Beacon containment cabin at Vassfjellet. Photo: LA3WUA.

All our beacons transmit a morse signal at a regular interval. The beacons have been useful for the study of propagation conditions at the covered bands, and for debugging and measurements of our antennas.  We plan for the future to extend to a 6m beacon if we can obtain a license for it, as well as possibly covering the entire 1-10 GHz range. We’re also making plans for extending the transmitted signal from a simple morse signal to other digital modes like PI4, to enable easier decoding under weak propagation conditions.

Beacon rack: LA2VHF, LA2UHF and LA2VHF/4m from top to the center of the rack. LA2SHF has been left outside in the cold/on the table. LA2SHF’s sleeve dipole antenna can be seen in the white tube to the left. Photo: LA3WUA.

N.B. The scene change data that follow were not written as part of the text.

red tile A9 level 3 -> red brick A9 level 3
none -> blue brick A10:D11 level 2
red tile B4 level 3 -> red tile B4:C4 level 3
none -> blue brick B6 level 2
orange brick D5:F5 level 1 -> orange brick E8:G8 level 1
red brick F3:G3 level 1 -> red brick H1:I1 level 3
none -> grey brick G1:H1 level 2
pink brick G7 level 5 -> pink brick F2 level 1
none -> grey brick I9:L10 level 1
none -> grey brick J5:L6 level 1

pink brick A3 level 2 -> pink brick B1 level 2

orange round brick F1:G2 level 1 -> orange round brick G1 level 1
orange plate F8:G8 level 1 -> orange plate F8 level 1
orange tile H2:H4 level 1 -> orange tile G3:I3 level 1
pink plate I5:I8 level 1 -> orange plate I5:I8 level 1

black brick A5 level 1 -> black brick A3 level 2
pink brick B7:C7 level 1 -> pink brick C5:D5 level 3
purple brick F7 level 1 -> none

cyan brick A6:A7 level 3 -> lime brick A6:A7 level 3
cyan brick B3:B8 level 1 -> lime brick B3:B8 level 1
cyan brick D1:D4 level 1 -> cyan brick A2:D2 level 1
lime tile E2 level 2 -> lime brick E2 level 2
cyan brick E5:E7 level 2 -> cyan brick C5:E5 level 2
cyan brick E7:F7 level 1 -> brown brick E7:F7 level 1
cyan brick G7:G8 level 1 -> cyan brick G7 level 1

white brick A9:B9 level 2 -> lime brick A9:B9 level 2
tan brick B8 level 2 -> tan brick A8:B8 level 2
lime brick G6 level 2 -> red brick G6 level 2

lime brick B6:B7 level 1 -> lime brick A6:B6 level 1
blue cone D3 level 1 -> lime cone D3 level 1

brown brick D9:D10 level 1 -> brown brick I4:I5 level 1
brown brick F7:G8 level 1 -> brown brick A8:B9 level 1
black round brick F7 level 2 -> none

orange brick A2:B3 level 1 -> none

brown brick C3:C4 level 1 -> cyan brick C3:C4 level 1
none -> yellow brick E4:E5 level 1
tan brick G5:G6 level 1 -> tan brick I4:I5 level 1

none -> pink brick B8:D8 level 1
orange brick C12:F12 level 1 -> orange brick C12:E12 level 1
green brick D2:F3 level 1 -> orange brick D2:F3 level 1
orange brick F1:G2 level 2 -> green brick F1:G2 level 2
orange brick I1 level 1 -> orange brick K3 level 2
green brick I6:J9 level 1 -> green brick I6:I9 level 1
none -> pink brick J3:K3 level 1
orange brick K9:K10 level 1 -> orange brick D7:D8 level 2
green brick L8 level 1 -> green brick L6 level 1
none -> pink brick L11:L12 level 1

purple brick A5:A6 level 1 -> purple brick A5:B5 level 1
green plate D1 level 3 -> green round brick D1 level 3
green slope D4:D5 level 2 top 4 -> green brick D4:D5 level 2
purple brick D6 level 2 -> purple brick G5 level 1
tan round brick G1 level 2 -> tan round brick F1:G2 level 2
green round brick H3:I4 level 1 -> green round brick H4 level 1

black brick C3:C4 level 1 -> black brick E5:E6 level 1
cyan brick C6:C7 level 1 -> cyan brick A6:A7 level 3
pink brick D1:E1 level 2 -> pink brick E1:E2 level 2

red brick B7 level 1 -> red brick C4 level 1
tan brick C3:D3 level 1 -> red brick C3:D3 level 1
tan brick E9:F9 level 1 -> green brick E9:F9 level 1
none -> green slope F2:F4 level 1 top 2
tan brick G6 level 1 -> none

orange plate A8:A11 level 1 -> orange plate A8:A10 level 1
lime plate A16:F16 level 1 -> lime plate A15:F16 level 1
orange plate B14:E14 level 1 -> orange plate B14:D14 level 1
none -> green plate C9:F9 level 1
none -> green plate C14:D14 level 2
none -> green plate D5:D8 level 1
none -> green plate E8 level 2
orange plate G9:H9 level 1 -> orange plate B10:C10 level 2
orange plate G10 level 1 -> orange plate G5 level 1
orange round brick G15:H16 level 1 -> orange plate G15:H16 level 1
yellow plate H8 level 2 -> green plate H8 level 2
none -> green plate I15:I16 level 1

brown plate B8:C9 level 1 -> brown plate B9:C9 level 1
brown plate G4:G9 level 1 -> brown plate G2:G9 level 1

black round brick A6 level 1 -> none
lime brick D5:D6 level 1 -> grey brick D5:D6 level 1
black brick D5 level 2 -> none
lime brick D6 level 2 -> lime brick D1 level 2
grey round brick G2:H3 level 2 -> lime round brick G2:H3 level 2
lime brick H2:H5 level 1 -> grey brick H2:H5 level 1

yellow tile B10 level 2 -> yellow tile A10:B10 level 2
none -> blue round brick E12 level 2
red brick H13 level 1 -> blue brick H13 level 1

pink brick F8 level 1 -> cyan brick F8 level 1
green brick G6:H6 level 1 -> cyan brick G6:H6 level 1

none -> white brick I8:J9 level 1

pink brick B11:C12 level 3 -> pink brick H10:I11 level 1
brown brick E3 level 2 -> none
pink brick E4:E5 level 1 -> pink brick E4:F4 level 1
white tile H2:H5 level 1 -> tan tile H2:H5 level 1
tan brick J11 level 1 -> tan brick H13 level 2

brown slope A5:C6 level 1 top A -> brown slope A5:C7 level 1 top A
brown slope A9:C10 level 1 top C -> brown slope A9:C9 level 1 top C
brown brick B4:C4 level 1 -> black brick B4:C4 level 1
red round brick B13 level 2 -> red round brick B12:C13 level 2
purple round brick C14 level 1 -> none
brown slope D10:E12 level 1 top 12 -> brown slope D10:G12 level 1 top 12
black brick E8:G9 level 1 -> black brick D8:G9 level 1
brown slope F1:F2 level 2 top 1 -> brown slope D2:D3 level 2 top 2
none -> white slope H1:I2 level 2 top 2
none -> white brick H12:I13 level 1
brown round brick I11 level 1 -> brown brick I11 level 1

Like already mentioned on the page: If you hear any of these beacons, let us know! We appreciate reports on DX clusters, or direct contact through email. DX cluster reports or emails from operators who have heard our beacons are invaluable in investigating propagation phenomena.

Data acquisition

The page contains waterfall diagrams and audio samples. The data acquisition process is outlined below.

LA2SHF was measured using the parabolic dish, while LA2VHF/4m, LA2UHF and LA2VHF were measured using the 2m/70cm-array. All beacons were measured using an USRP B210 at sample rate f_s = 100 MHz through a GNU Radio-companion-based Python script, with the center frequency f_c being placed so that the beacon frequency was centered between f_c and f_c + f_s/2. IQ samples were output to file, and later post-processed using the Fast Fourier transform to obtain the shown waterfall diagrams.

The audio samples were generated by running the raw data through a band pass filter of width 880 Hz (asymmetric with complex taps), centered on the beacon frequency, and then shifting the start frequency of the filtered block down to DC level by multiplying with a complex cosine with the appropriate, negative frequency, which forces the beacon frequency down to 440 Hz.

GNU Radio flowgraph for generating audio. The generated Python script top_block.py was modified to set band pass filter ranges and frequency shift automatically from metadata and beacon frequency (extracted from the filename), and for setting output and input filenames more conveniently.

The signal was finally resampled from 100 MHz to 44100 Hz, and the real part was taken of it and saved to an audio file. This effectively makes the beacon signal appear to have a tone close to 440 Hz (a comfortable A tone) in the audio files.